Any director striving to get his movie exactly right has my sympathy — abandon that objective too hastily, and you land in hell, where every screen shows Wild Hogs. But some otherwise good filmmakers are succumbing to the delusion that perfection is actually achievable as long as they control everything themselves, and the result is movies that don't feel perfect — just overcontrolled. The work of David Fincher, the meticulous sadist behind Fight Club and Seven, has usually left me impressed and unmoved; every bruise and dripping wound is rendered with exactitude, and each camera move is choreographed to the millimeter, but the films seem oxygen-deprived, hermetically sealed. His new movie Zodiac is a thrilling leap beyond his earlier work, partly because it dives into a subject very close to the director's heart: the madness- inducing frustration of trying to get something right for years...and still not being able to do it. Zodiac offers the exciting spectacle of a filmmaker leaving his and his audience's comfort zone. And yet, in some ways Fincher, who insisted on 50 takes of some scenes, remains his own worst enemy. There are sequences in which his skilled cast — Jake Gyllenhaal, Mark Ruffalo, even the untamably anarchic Robert Downey Jr. — look even more wiped out than they need to. A director who demands 50 takes either doesn't know how to get what he wants or can't open himself to what other people bring to the table; he's too stuck on his own fixed vision to let any air in.

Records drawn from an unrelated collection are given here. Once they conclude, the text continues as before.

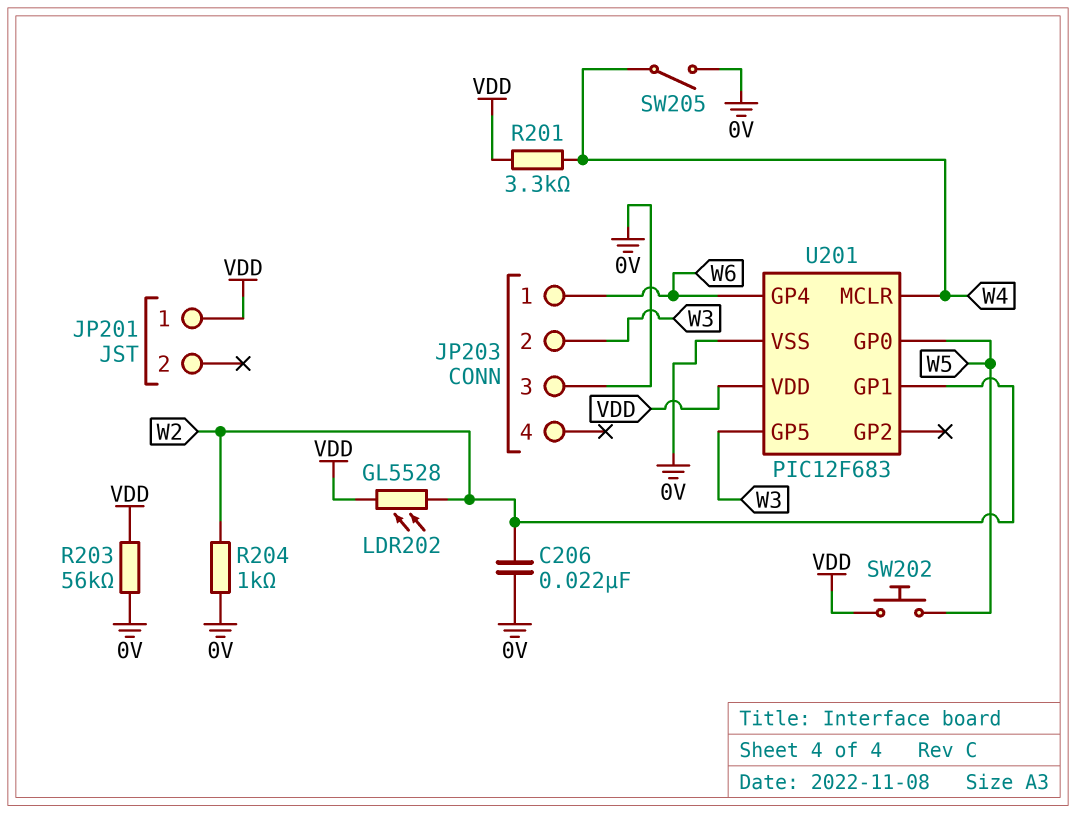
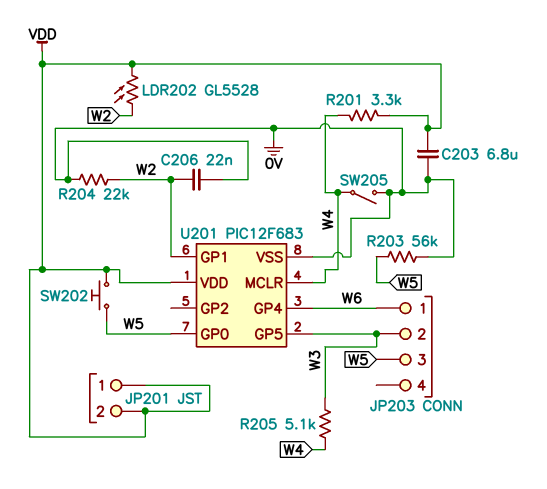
C203: none -> 6.8uF (0V, VDD)
JP201 pin 2: none -> VDD
JP203 pin 3: 0V -> W5
R203: 56k (0V, VDD) -> 56k (0V, W5)
R204: 1k (0V, W2) -> 22k (0V, W2)
R205: none -> 5.1k (W3, W4)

Fincher isn't alone. I can still remember each follicle of Hugh Jackman's stubble and every shaft of poignant light on Rachel Weisz's sickbed in Darren Aronofsky's The Fountain, but his schematically pictorial movie felt as lively as a ship in a bottle, with no unplanned humanity to sully the visuals. Why make a movie about the untidy agony of losing a spouse if you're going to art-direct every emotion in it? And I can't really recall much about Christopher Nolan's The Prestige other than its scene-by-scene flourishes; it's a magic trick that ends by making itself disappear. If the post-human digital environment of George Lucas' last Star Wars films is the model for 300, then the refrigerated, do-it-my-way-or-else solipsism of late-period Stanley Kubrick may be its more ambitious equivalent — the gold standard to which Fincher, Nolan, and Aronofsky aspire. Given their immense talents, I wish they'd pick a different role model. Kubrick's greatness is irrefutable, but movies, and moviegoers, would benefit if a few more of our best directors longed to be Robert Altman or Sidney Lumet, to name just two of the smart, prolific, pessimistic humanists whose movies teem with noisy life, with grace notes that can still surprise you because, once upon a time, they surprised the directors. Film (and digital video) is still a collaborative medium. And when a director's closest collaborator is his computer, who can be surprised when the results feel as forgettable as a game of solitaire?